Our FOI reveals a year of correspondence showing how ministers and senior officials at the Department for Science, Innovation & Technology (DSIT) met repeatedly with the anti-rights group Sex Matters while shaping the government’s new digital identities framework, the system that will underpin how the state recognises people across passports, tax, health and more.
The trail starts with emails from 2024 leading to a meeting on 16 January 2025, followed by another on 9 April 2025. Across those months, Sex Matters lobbied hard to have vast government datasets declared “unreliable” and stripped from the system’s sex and gender fields. The datasets they targeted were not obscure; they are the pillars of UK public administration: HM Passport Office, DVLA, NHS and HMRC.
Emails show the group trying to bolster their pitch, because they were not being heard, by pulling in political weight. In March 2025, they lined up Lord Arbuthnot, hoping he would attend the April meeting. Even when his attendance looked uncertain, they pushed for the meeting to go ahead regardless. When Arbuthnot did engage, he sent the Secretary of State a personal letter warning that the framework would “digitise unreliable data on sex and ‘verify’ it as true,” likening the risks to the ‘Post Office Horizon scandal’. He claimed this could cause medical errors, safeguarding failures, human rights harms, and even the collapse of the system, and urged ministers to read the attached Sex Matters report “with an open mind”.
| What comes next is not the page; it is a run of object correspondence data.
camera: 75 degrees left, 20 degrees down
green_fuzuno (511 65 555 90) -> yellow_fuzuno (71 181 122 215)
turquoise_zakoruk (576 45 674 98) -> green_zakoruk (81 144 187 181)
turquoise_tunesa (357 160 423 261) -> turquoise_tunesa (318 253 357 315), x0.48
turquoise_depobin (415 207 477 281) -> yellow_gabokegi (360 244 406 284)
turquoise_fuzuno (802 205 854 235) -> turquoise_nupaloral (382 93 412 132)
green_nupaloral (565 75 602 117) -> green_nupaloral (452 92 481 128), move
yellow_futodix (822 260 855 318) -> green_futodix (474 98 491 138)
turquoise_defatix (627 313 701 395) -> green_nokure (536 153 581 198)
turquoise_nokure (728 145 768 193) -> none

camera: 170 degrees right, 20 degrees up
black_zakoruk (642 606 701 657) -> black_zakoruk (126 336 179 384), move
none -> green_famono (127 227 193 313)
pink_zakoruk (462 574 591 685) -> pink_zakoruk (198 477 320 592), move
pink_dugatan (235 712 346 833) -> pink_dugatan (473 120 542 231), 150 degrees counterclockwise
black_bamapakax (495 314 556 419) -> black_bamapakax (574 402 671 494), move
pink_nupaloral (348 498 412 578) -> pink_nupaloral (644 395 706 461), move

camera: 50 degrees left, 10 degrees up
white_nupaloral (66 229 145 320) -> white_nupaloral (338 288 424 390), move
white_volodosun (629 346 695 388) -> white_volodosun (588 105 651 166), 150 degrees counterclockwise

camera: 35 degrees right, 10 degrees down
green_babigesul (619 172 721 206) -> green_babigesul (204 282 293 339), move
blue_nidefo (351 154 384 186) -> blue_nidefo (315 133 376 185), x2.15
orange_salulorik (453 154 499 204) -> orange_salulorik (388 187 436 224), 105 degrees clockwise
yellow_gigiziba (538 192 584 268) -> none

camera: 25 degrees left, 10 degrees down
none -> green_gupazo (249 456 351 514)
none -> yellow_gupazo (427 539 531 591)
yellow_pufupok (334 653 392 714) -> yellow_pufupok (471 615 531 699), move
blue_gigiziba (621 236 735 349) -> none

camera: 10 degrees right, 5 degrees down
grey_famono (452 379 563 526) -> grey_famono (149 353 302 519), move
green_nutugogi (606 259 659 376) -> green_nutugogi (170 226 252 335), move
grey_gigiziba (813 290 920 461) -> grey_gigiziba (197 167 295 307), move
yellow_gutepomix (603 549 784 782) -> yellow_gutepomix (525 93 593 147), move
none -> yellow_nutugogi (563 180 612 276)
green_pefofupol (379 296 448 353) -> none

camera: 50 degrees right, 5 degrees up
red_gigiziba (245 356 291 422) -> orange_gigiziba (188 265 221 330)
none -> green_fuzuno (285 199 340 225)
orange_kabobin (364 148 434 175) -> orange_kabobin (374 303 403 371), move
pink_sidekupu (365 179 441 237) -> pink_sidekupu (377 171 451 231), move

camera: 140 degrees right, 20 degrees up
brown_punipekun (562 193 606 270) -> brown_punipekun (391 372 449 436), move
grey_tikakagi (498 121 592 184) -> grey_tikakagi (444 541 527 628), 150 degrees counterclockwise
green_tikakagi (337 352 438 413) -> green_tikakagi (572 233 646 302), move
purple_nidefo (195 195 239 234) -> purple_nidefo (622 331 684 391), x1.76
The lobbying didn’t stop there. On 12 May 2025, in the middle of a Data Bill debate, Maya Forstater emailed Lord Vallance to correct what she called a misunderstanding of the group’s position. “Please note this is NOT our position,” she wrote in bold, before spelling out their demand: a definition of sex that “excludes unreliable datasets” – including those from HM Passport Office, DVLA, NHS and HMRC – because those contain gender markers.
Then, the crucial breakthrough. In a 28 July 2025 letter, the Secretary of State confirmed that a powerful cross-government forum – the Domain Expert Group on the Person Entity – had been established to set data standards across departments. It includes ONS, HMRC, Home Office, DWP, the Office for Digital Identities and Attributes, MHCLG and the Police Digital Service. He told Sex Matters how to make representations to this group, even providing the name of the secretariat (redacted in the FOI release), and wrote: “I value your insight… I want to make sure your voice has been heard as we move into next steps.”.
This isn’t a minor technical squabble. If these demands are adopted, Britain’s digital ID risks being built on fragmented data, with operational blind spots and safeguarding gaps baked in. Sex Matters’ Horizon scandal comparison is a calculated PR hook, but here it’s being used to push through a redefinition of “truth” in state records that would erase entire datasets from core identity checks.
Trans Actual have also contacted DSIT and Secretary of State Peter Kyle to raise concerns over the digital ID framework, but has not been granted anything like the access enjoyed by Sex Matters. Most of their letters were handled not by the Secretary of State himself but by Feryal Clark, the Parliamentary Under-Secretary for DSIT, and unlike Sex Matters, they were never offered a route into the influential Domain Expert Group on the Person Entity, and have ignored multiple requests for a meeting.
We have filed FOI requests for the minutes of these meetings and for passages in the released material that were redacted as “Out of scope”. Whatever is in them, the public deserves to see the full picture of how anti-rights lobbyists secured such privileged access at the heart of a system that will govern everyone’s legal identity.